For the last two years, I have taken part in a daily gratitude challenge – sharing one photo a day on Instagram of something I am grateful for. It’s taught me to look for the little things and has made me a more positive person. It has not always been easy to find something to be grateful for each day though, especially since losing my beautiful daughter Jessica in April. Jessica’s zest for life, her strength and the joy that she gave to all who knew her have always inspired me. I continue with this challenge every day in honour of her.
This week has been a very eventful one for us with the arrival of our rainbow baby Thomas. It has been a rollercoaster of emotions – so much joy with Thomas’s arrival, mixed with the sadness that his biggest sister is no longer here with us. I am so grateful for my three beautiful children and the joy that each of them has brought to me.
Day 203 – I am grateful for a productive day clearing out some of the clutter from the spare room. This wall was piled up with boxes this morning. Still lots of things to find homes for but we’ve got rid of a lot of it.
Day 204 – I am grateful for gas and air. We spent most of this afternoon at the hospital having an ECV to try and turn Peanut who was having none of it. It wasn’t the most pleasant procedure and I’m feeling quite bruised this evening. Peanut seems quite happy though. Plan is to try again next week if this little pickle doesn’t want to turn by themselves.
Day 205 – I am grateful for getting to watch our caterpillars transform into butterflies. We released our butterflies into the garden today and thought of Jessica as they flew away. It was a lovely way to remember her.
Day 206 – I am grateful for bubbles. Such a simple activity but so lovely to see how much fun Sophie had with them.

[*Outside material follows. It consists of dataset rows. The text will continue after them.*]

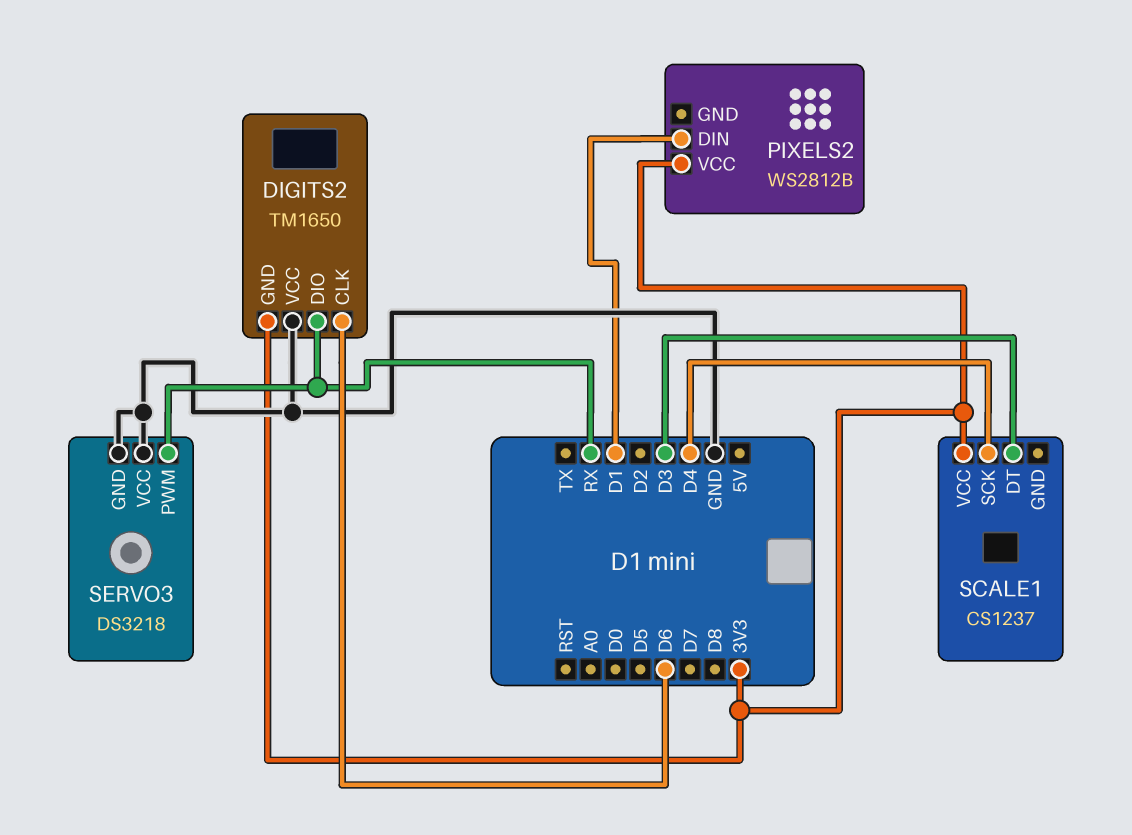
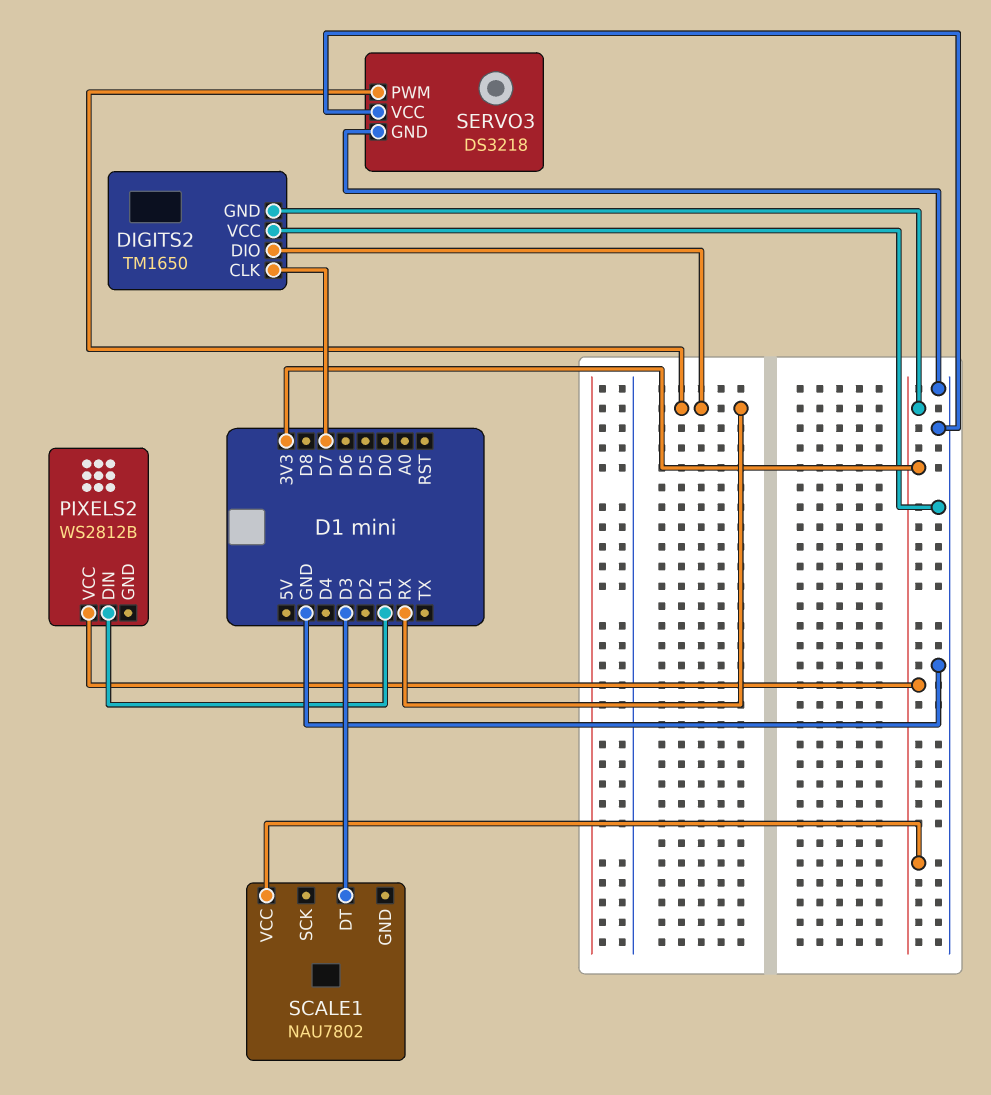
DIGITS2 pin CLK: D6 -> D7
SCALE1: CS1237 -> NAU7802
SCALE1 pin SCK: D4 -> none

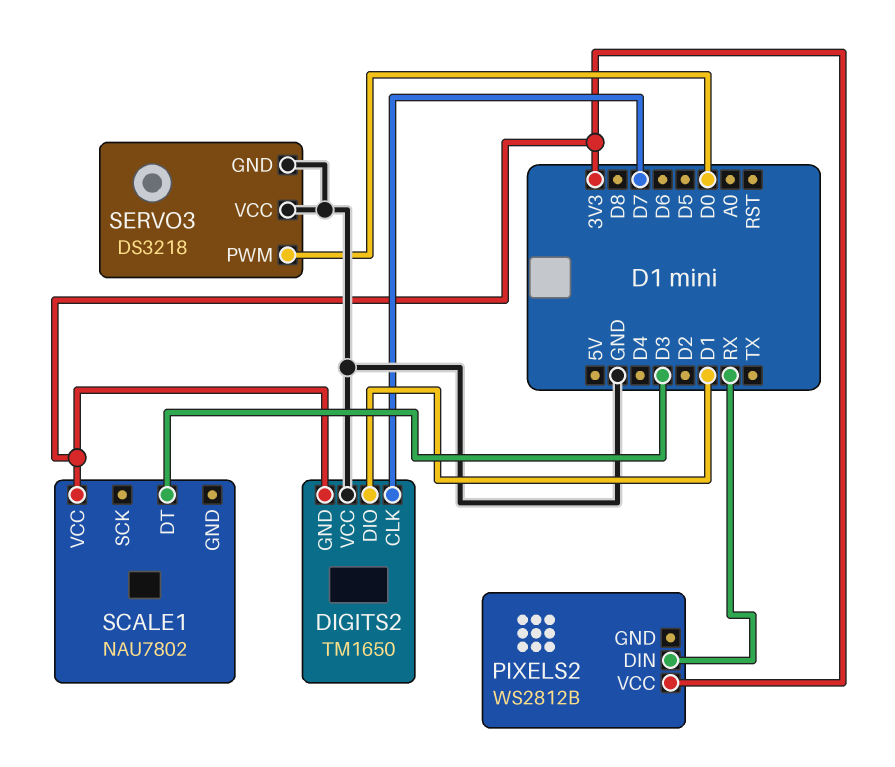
DIGITS2 pin DIO: RX -> D1
PIXELS2 pin DIN: D1 -> RX
SERVO3 pin PWM: RX -> D0

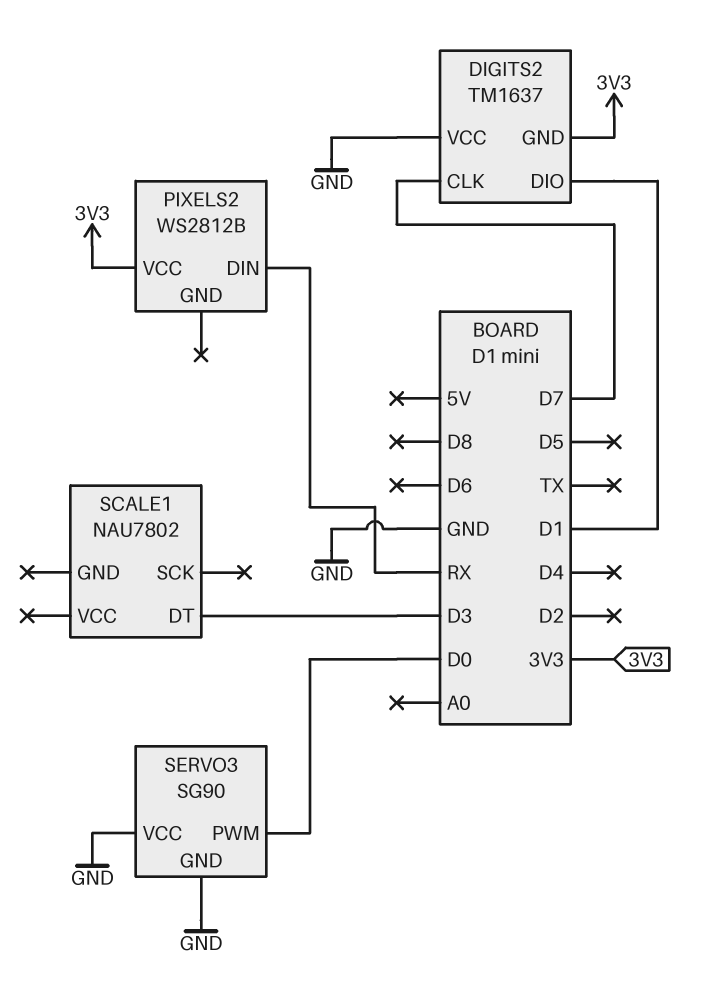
DIGITS2: TM1650 -> TM1637
SCALE1 pin VCC: 3V3 -> none
SERVO3: DS3218 -> SG90

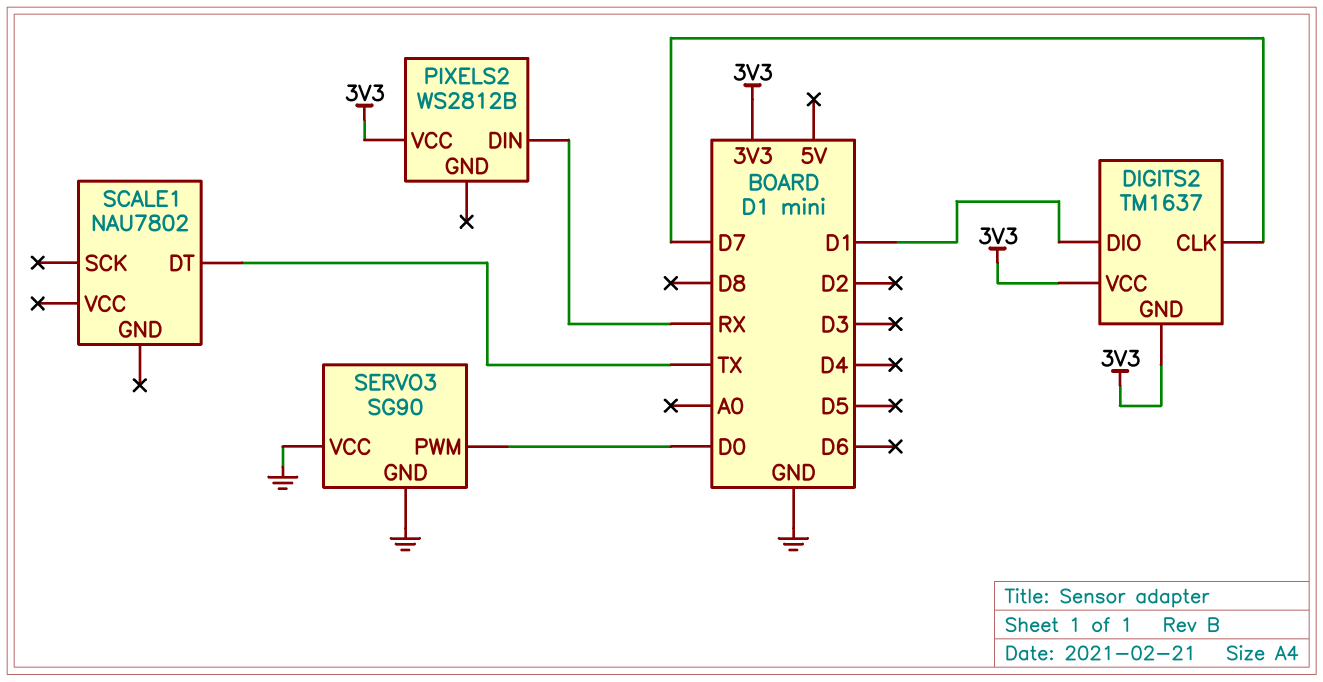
DIGITS2 pin VCC: GND -> 3V3
SCALE1 pin DT: D3 -> TX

Day 207 – I am grateful for unexpected acts of kindness. Thank you so much to our local church for your kind wishes for us to have a nice summer and for sending us such a lovely box of goodies.
Day 208 – I am grateful for the safe arrival of baby Thomas late last night. I had a home breech birth with three wonderful independent midwives and our little boy weighs in at 5lb 13oz. Jessica would have been so thrilled as she wanted to have a little brother. Sophie has enjoyed her first cuddles with baby Thomas and I am sure that his biggest sister will be watching over him too.
Day 209 – I am grateful for the love I have for this wee man of mine. I was so indifferent to him in the second half of my pregnancy after losing Jessica and would have honestly traded that pregnancy to have Jessica back. I was scared that I would struggle to bond with Thomas when he arrived especially if he was a boy. Last night I looked at him and realised that if I now had to choose between having him or Jessica it would be a terrible awful choice that I would never want to have to make. I love him every bit as much as I love Jessica. He is my child every bit as much as my girls are. His arrival takes nothing from the love I have for Jessica and Sophie and Jessica’s place in my heart is still just as important. I don’t miss her any less for having Thomas; if anything he makes me miss her more because I wish so very much that she could be here too. She would have been such a proud big sister. Thomas reminds me so much of Jessica as a baby.